The 'virtue' approach has a lot to recommend it, particularly with younger children, but it does not enable one to really engage the heart of Jewish ethics, and see how it can lift up relationships and make them more holy. This is because the real challenges and rewards of living an ethical life only become clear when we engage specific issues, as the Talmud does. Then it becomes clear that the challenge of doing the negative mitzvot, such as not standing by when others sin, is a matter of moral courage. And then it also becomes clear that the challenge of doing the positive mitzvot, such as doing justice, are a complex matter of choices that involve right vs right, and the lesser of evils. These choices require thoughtfulness and creativity to find the right way, as well as courage to follow it. General concepts like 'justice' are essential, but more specific guidance is needed.
A small example of this is an issue that comes up in one of the peer-to-peer ethics case studies in the class. In this case, 'The Purloined Exam', a student has stolen an advance copy of an exam, and is giving it to friends. The difficult choice for the 'mentsh' is whether to report the thief, and to whom.
Interestingly, keeping secrets and not informing is generally speaking preferred in rabbinic ethics. This is because saying bad things about others, even if true, is generally prohibited, and is known as lashon hara, the 'evil tongue'. Now the theory of lashon hara appeals to some 'proof texts' in the Torah, but it is largely a Talmudic and post-Talmud Jewish creation. Most famously, a Rabbi known as Chafets Chaim wrote a treatise on it at the end of the 19th century.

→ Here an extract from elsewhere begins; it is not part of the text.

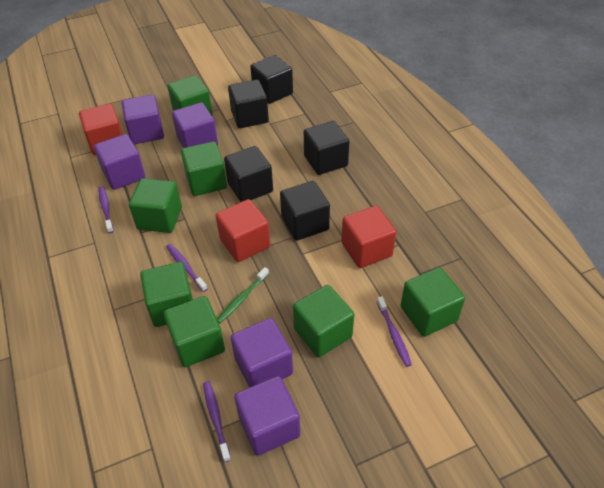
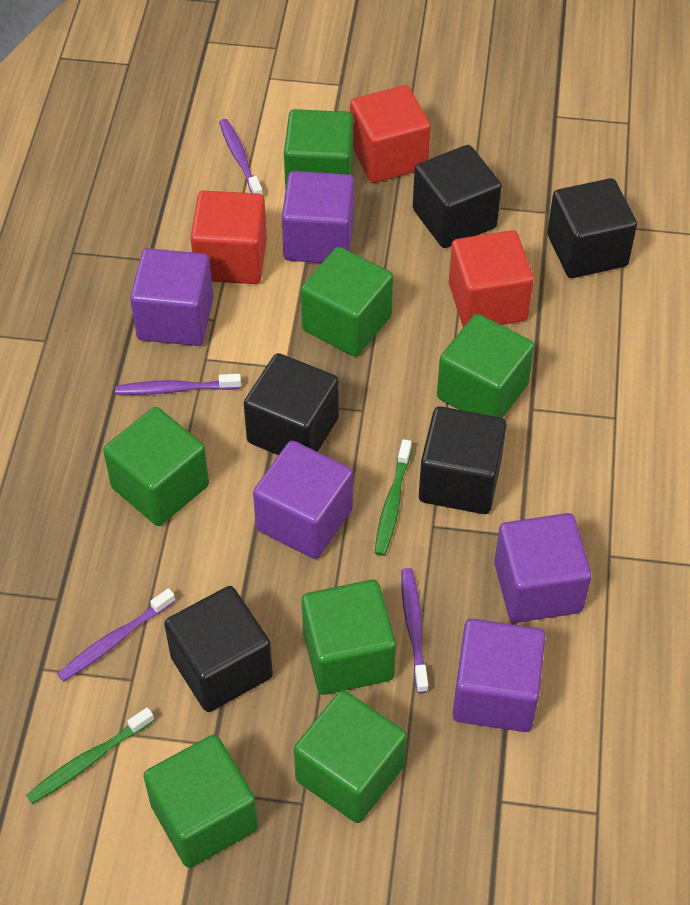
green toothbrush: 1 -> 2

And he, like earlier rabbis, regards it as one of the most common yet also grave sins, a sin that does great harm to relationships.
In this case, the rule against lashon hara is in conflict with the mitzvah not to stand upon the blood of your neighbor (Lev. 19). This is interpreted by later Jewish ethics as prohibiting being passive in the face of any wrongdoing. We have a positive obligation to stop the wrong, if we are able to. In this case, the wrong will be done to the students who don't get the exam, the teacher, and the society at large. Such deceit, known as geneivah da'at or "stealing the opinion" of another, is viewed as quite wrong, of course. So what is the student to do? My current thinking is that the right thing to do is for the student to tell a parent or a school counselor, so the scheme will be stopped, without 'fingering' the student who stole the exam. But it will be interesting to see what students and other teachers think. -And how the obligations would change if the student brought drugs, or worse, a gun.

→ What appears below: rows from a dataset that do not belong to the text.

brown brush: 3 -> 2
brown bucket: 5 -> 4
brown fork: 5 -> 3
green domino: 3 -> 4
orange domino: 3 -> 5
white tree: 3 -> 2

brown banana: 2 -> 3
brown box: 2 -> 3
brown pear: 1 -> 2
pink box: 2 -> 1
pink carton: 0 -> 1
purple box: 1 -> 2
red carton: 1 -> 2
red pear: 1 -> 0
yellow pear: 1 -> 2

My point here is that generalized virtues like 'truthfulness' do not give positive guidance in what to do in the way that the fuller development of Jewish ethics in the Talmud does. Now in other cases, we have to develop the ideas beyond what they are in the Talmud, and sometimes even modify them. But the key thing is that by being issue and case-oriented, as the Talmud is, we enable students to see how Judaism can guide and uplift their lives.
Unfortunately, such Talmudic concepts as lashon hara, though it is in the confession at Yom Kippur, are ones that most Reform Jewish are not familiar with. We need to do more than just quoting the great saying of the prophet Micah--to do justice, love kindness, and walk humbly with God--and give some specific guidance to teens. This kind of engagement with our tradition engages both their critical thinking and their idealism, and is I believe our best hope of showing teens that Judaism is something that will be a treasure to study and live throughout their lives.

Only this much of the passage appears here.